ASU 2016-13 changes the impairment model for most financial assets and certain other instruments, requiring the use of an “expected credit loss” model and adding more disclosure requirements.

ASU 2018-19 clarifies that impairment of receivables arising from operating leases should accounted for in accordance with Topic 842, Leases.

January 1, 2020

The Company’s adoption of ASU 2016-13 and 2018-19 did not have a material impact on our consolidated financial statements.

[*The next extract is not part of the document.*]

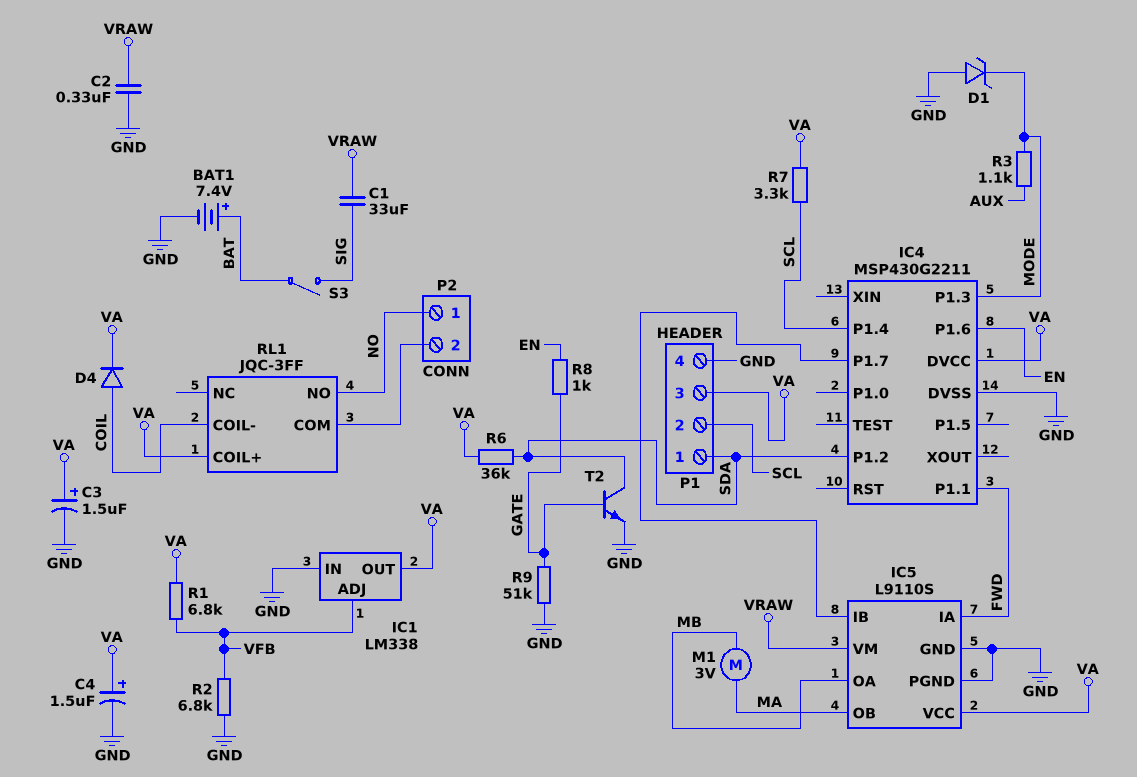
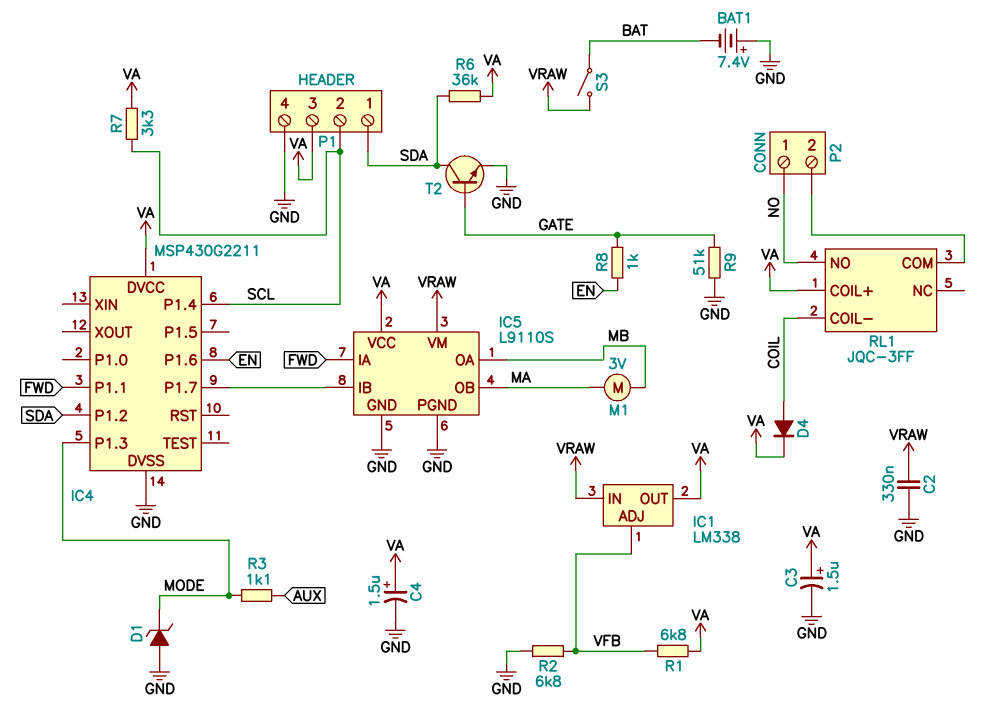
BAT1: 7.4V (plus BAT, minus GND) -> 7.4V (plus GND, minus BAT)
C1: 33uF (SIG, VRAW) -> none
IC1 pin IN: GND -> VRAW
S3: switch (BAT, SIG) -> switch (BAT, VRAW)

The Lease Modification Q&A

In April 2020, the FASB staff issued the Lease Modification Q&A focused on the application of lease accounting guidance to lease concessions provided as a result of the COVID-19 pandemic. Under existing lease guidance, the Company would have to determine, on a lease by lease basis, if a lease concession was the result of a new arrangement reached with the tenant or if a lease concession was under the enforceable rights and obligations within the existing lease agreement. The Lease Modification Q&A allows the Company, if certain criteria have been met, to bypass the lease by lease analysis, and instead elect to either apply the lease modification accounting framework or not, with such election applied consistently to leases with similar characteristics and similar circumstances.

April 10, 2020

The Company elected to avail itself of the relief provided in the Lease Modification Q&A for all leases which were modified during the second quarter of 2020. The Company entered into Rent Deferral Agreements on 66 leases during the year ended December 31, 2020 and one additional lease during the year ended December 31, 2021. The Company has determined that the deferral agreements are all substantially similar arrangements and has elected to bypass the lease by lease analysis. This election did not result in a material change to the Company’s financial statements. The impact of this election is dependent upon the circumstances and characteristics of future modifications and as such the impact of the Lease Modification Q&A may change. Refer to Note 2 for further information regarding the deferral agreements and their impact to the Company’s results of operations.